As someone pointed out a while back while the Arduino toolchain seems to be very popular for developing hobbyist embedded applications for AVR/ARM, but the API and IDE is kind of a mess. The API is a bastardized subset of C++ where a lot of things don't work and which most users only use to write kludgey, procedural C-like code; you have C-like global functions such as "digitalWrite" which under the hood use 40 or 50 assembly instructions just to write a bit to a GPIO port.
I think it's certainly possible to make something better that allows someone who doesn't want to fight with the tools get real work done.
I was thinking that since little uPs are really more like programmable hardware rather than general purpose computers, if one's looking to make a microcontroller language for the everyman it doesn't really make sense to derive it directly from a general purpose systems programming language like C/C++.
In modern computer games the graphics and physics engines are written in high-performance compiled languages like C/C++. But the whole product doesn't use those languages to define its behavior; usually all the plot, mechanics, and other stuff that make a video game a game is fleshed out in some kind of scripting language at a much higher level of abstraction. This allows people other than rockstar systems programmers to contribute to the design and avoids needing to recompile the whole codebase every time someone decides this enemy spaceship should fire purple lasers instead of green.
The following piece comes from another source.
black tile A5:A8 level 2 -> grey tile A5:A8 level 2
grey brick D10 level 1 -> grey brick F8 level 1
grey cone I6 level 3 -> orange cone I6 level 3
I think even 8 bit processors with modern architectures are fast enough that one could adapt a similar paradigm to writing embedded apps. The high-performance stuff, like interfacing with external hardware through GPIO can be written in C/C++, in something like the "policy-based design" paradigm where you have an abstract type of device, like "Display" or "TemperatureSensor" which defines an interface to the basic functions any device of that type should be able to do, and then "policies" or "plug-ins" which handle the logic requirements of some particular type of TemperatureSensor from some manufacturer. If you want to change the sensor you don't rewrite the entire codebase, you just rewrite the plug-in.
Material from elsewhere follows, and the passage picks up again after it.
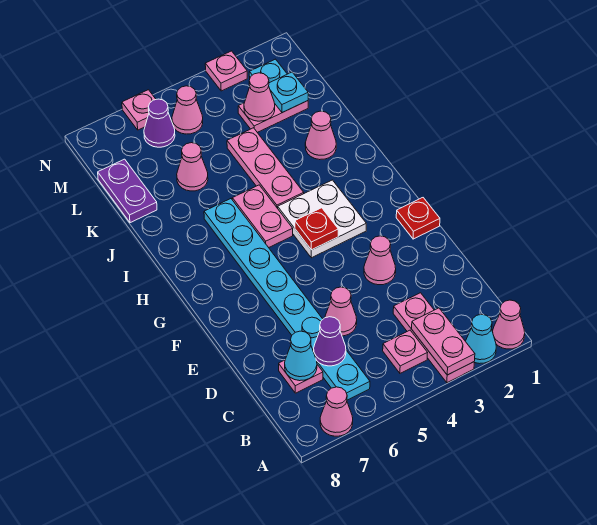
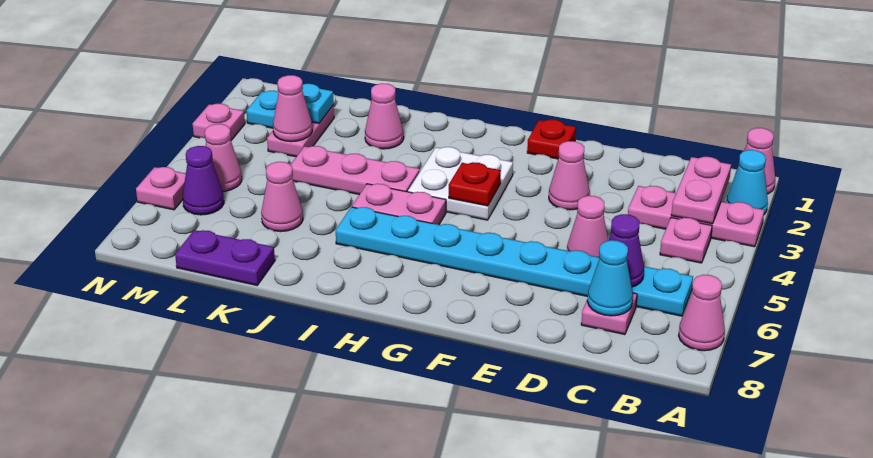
pink plate A3:B3 level 2 -> pink plate B2:B3 level 2

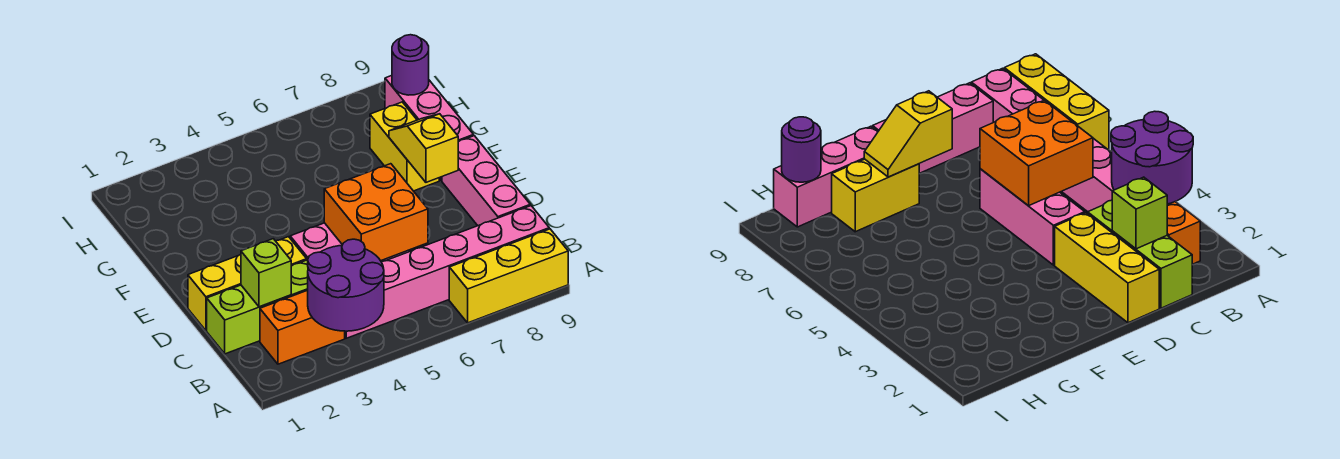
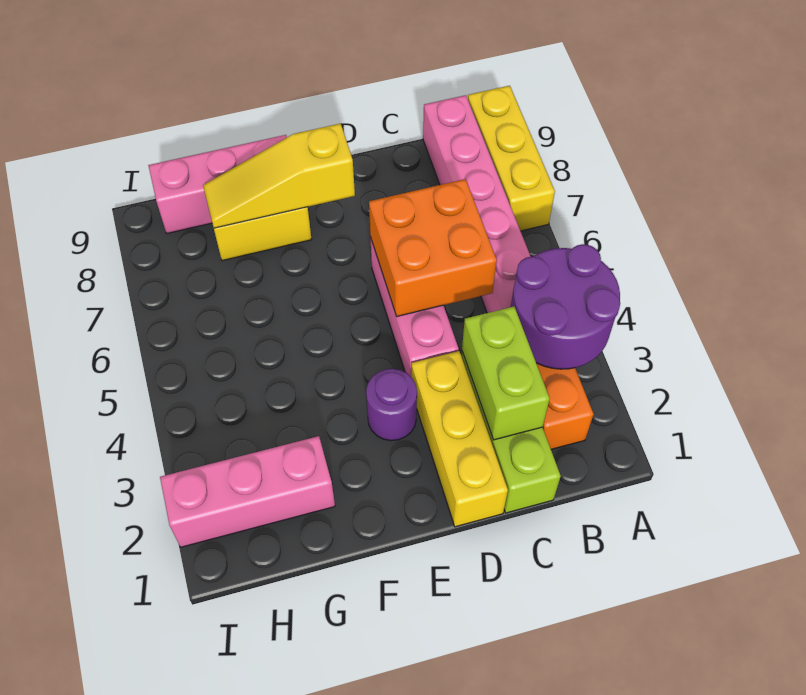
lime brick C2 level 2 -> lime brick C2:C3 level 2
pink brick C9:E9 level 1 -> pink brick G2:I2 level 1
yellow slope E8:F8 level 2 top E -> yellow slope E8:G8 level 2 top E
purple round brick H9 level 2 -> purple round brick E3 level 1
And then the logic for how the external hardware interacts could be written in a very abstract stack machine language, similar to Forth or PostScript, or a programmable RPN calculator. An example stack machine implementation for Arduino I saw would blink an LED on and off like this:
13 output { 13 digitalToggle 1000 delay true } whileThese scripts aren't compiled, but actually stored as plaintext strings (in compressed mnemonic form) in Flash or EEPROM and then interpreted on the fly by the stack machine.